So here’s my story and question(s); I apologize that it is long.   I was married in December 2009, and my cousin was my Maid of Honor (and she was the best Maid of Honor I could have asked for; I can’t even tell you how much she did for me). She and I spent a LOT of time together growing up and even lived together for a year or so during middle school when our families were going through a hard time. I consider her to be more like a sister than a cousin. Well, now she is engaged and she asked me to be Matron of Honor. When I told her I would be honored to be, but would prefer to be called “Maid” of Honor (because I really dislike the title “Matron”), she said the problem with that is that she asked her friend to be Maid of Honor, and that she figured I deserved a different title because I really am supposed to be THE honored attendant (stand next to her, hold the bouquet, plan the parties, etc.). The reasons she gave for asking us both to be Matron and Maid of Honor were because the friend will never have another opportunity to be Maid of Honor, and because my cousin and I live in different states (while the friend lives in the same state as her), and that it would be easier for me to plan the shower and bachelorette party with the help of someone who lives in the state.
My thoughts on this are that I will also never have another opportunity to be Maid of Honor, and now I also have to be called something I don’t like. I also will be sharing the responsibilities when, according to my cousin, I should have been the honored attendant. Yes, it would have been more difficult to plan a shower and bachelorette party out of state, but many people have done it (including her for my wedding), and I was excited about doing it because it was to make her happy. I also figured that I would have the help of the bridesmaids who live in the state with suggestions for the parties, but would still be able to manage the majority of the planning without having to figure out how to share the planning with another honored attendant (the Maid of Honor is already emailing me about how we are going to share these responsibilities). I feel as though I’m already missing out on a lot living in a different state (dress shopping – which I did for my wedding with only her [I flew out to visit her, and she came home for Christmas], visiting sites, cake tasting, etc.), and now I’m losing some of the opportunity to plan the parties. I also feel a little hurt because she was my only Maid of Honor, and it feels a little as though she doesn’t trust me to do it without her friend’s help. If that is really the case, or if she just wanted her friend in the first place, I would prefer that she just said that.   So, all that being said, my questions are: Is there another title other than “Matron” of Honor that still distinguishes me from “Maid” of Honor? Am I just being ridiculous worrying about this, especially since she was such a wonderful Maid of Honor to me (honest opinions, please, I promise I won’t get defensive)? Should I just suck it up and be called Matron and share the planning responsibilities? What should I say (if anything) to the Bride about this? What should I say (if anything) about this to the Maid of Honor? Any other thoughts or comments?   I know I’m being a little bit selfish and ridiculous, since my primary concern should be the bride. It would really make me feel a lot better if I could just have a different title, as trite as that may sound. So, if nothing else, could I please just get some suggestions on another title other than “Matron” of Honor. Thank you very much for reading this!

Re: "Matron" of Honor

  • The long and the short of it: yes, I think you're being a bit silly.

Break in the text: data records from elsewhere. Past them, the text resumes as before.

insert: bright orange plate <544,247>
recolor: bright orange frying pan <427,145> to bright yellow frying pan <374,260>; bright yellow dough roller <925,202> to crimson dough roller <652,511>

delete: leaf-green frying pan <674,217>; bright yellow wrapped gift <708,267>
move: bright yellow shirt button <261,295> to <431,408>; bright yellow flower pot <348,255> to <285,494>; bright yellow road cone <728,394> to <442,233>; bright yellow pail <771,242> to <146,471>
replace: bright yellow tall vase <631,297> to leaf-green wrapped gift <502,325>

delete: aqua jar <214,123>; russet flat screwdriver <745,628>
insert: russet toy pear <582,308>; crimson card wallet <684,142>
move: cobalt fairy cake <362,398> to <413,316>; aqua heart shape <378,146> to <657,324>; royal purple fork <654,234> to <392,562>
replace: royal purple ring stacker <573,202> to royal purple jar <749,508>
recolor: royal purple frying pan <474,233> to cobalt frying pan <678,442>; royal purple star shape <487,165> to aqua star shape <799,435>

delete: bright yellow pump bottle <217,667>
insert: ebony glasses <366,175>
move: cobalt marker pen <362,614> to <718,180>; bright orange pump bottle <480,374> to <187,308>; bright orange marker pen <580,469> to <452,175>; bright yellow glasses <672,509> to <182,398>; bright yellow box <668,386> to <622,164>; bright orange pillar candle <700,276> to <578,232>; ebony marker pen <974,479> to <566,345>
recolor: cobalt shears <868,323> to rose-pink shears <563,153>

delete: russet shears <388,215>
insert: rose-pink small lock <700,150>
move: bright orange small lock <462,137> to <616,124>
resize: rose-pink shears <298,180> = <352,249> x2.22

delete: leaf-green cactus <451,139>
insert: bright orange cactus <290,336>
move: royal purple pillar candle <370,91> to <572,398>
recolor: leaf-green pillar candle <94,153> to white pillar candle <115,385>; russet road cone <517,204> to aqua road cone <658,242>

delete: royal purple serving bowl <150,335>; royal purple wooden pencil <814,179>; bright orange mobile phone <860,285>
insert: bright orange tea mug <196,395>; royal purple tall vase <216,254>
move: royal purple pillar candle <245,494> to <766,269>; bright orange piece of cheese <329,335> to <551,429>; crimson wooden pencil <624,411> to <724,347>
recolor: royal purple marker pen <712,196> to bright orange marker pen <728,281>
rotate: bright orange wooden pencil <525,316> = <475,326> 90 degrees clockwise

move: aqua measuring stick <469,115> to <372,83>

    Matron of Honor is the exact same thing as Maid of Honor.  It is just a distinction based on marital status--"matron" is married, "maid" is unmarried.  That's it.  It carries equal prestige.

    She picked her MOH the same way you picked yours.  In all likelihood she couldn't decide between you and the other girl, so rather than hurt anyone's feelings, she is having co-MOH.  Not a comment on you.  Get over it.

    I'm not a fan of the term "matron" either (I feel it ages me about 40 years).  So I do sympathize.  But to read all these things into it is really not normal, so I wonder why you have such little trust and faith in your friend who, by your own account, has been nothing but wonderful to you.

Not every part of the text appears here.